Bush Tax Cuts: Redistribution of More Wealth to Top Won't Stimulate Economy

For those of you who think the fate of the Republic rests on granting more tax breaks to billionaires, review Nicholas Kristof's argument that the Bush tax cuts have made us a banana republic. The Bush tax cuts may have helped us climb out of the recession at the beginning of the decade, but the only trickle-down we've gotten since is the rich elites tinkling on us while hoarding the vast majority of the nation's income gains.

Instead of handing such huge tax breaks to the rich and hoping they'll buy lots of job-creating goods and services (they don't, says the CBO), we should pour our resources into the lower- and middle-income ranks by hiring teachers and ditch-diggers, extending unemployment benefits, and offering job-training programs. Keeping money in regular folks' pockets helps level the income gap, which in turn, says Kristof, would reduce the chances of another financial crisis, protect families from divorce, and maybe even pull us back from political polarization and toward a stronger sense of common national identity and purpose. (Remember, all that head-stomping Tea Party anger rises in some degree from economic anxiety of once-comfy white folks seeing their middle class eroding.)

We can't get Republicans to agree to in-the-trenches solutions to restore the middle class. But we can get the Republicans and Democrats to fall all over each other to hand out money to the folks who already have lots of money. That's the most dangerous redistribution of wealth taking place in our country.


  1. "The Bush tax cuts may have helped us climb out of the recession at the beginning of the decade ..."

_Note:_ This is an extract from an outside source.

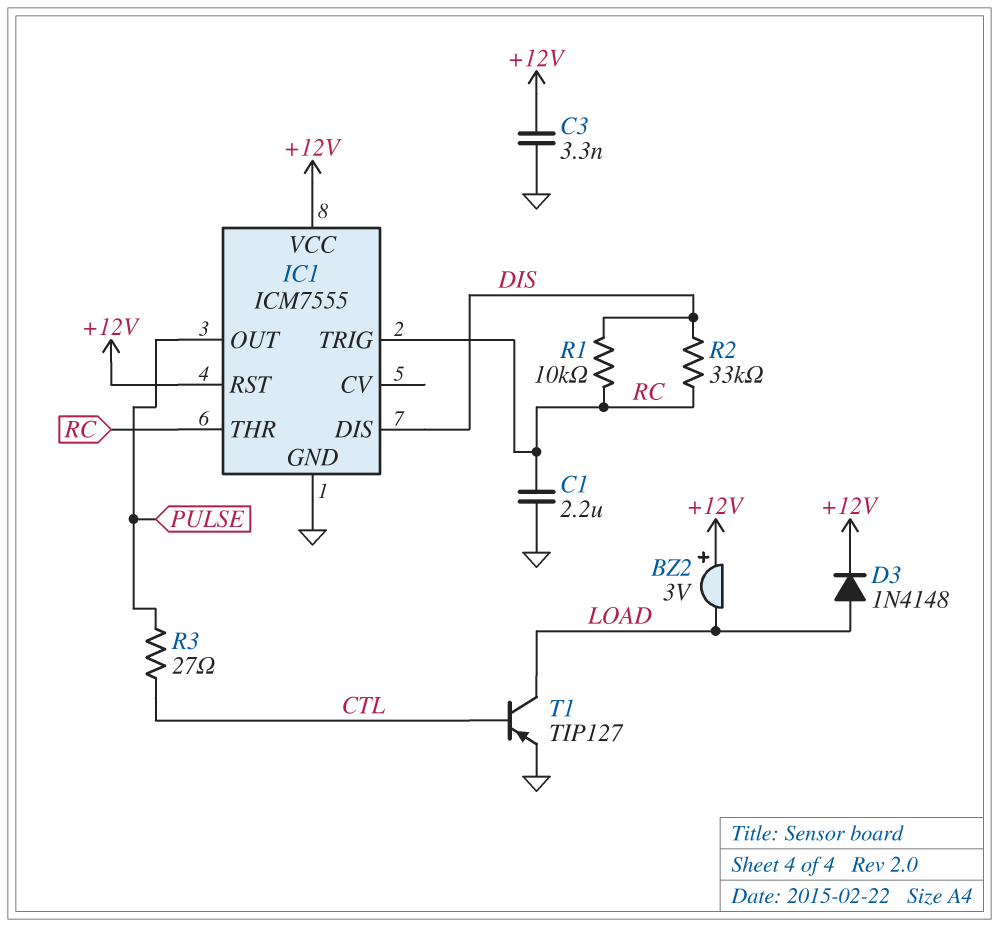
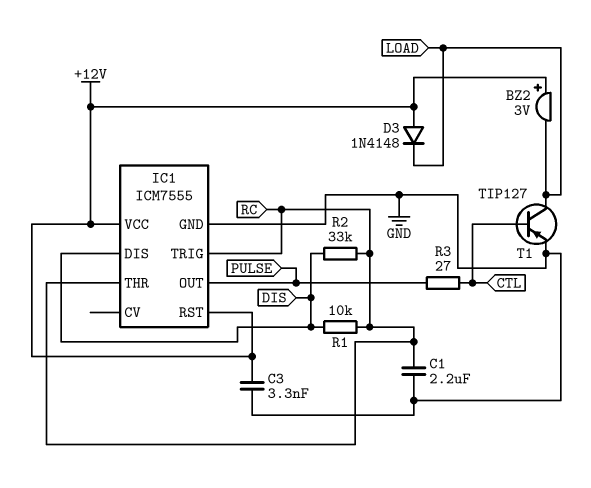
D3: diode 1N4148 (A LOAD, K +12V) -> diode 1N4148 (A +12V, K LOAD)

    Indeed? How? Could an extension of those tax cuts have a similar effect at the start of the approaching decade?

    On another tack, I cannot resist the temptation to coin a new term based on your verbiage here: "Tinkle-down economics." I leave it to the reader's imagination to concoct a rigorous definition.

  2. Alas, the term has been taken. Google on it. Bloody good fun.

  3. Indeed! Complete with attribution of the term to Archie Bunker!

    In terms of fighting the recession, yes, the idea that extending those tax cuts could help is the main argument that the GOP and many Dems are making. There seems to be widespread agreement that allowing tax rates to go up during a recession is a bad idea. However, we can get that stimulus by extending the cuts for low-/middle-income folks while still ending the breaks for the wealthiest, who won't boost the economy proportionally to the huge chunk of the tax breaks they'd take.

    The "extend the Bush tax cuts" position also endorses the idea of accepting bigger deficits, especially if the extensioon goes any more than a year or two. The same folks clamoring for longer Bush tax cuts are often the same folks clamoring for no more deficit-spending. They can't have both, especially if they're serious about fighting the recession, since big cuts in gov't spending (the only other way to cut the deficit) would be as economically harmful right now as a big jump in taxes.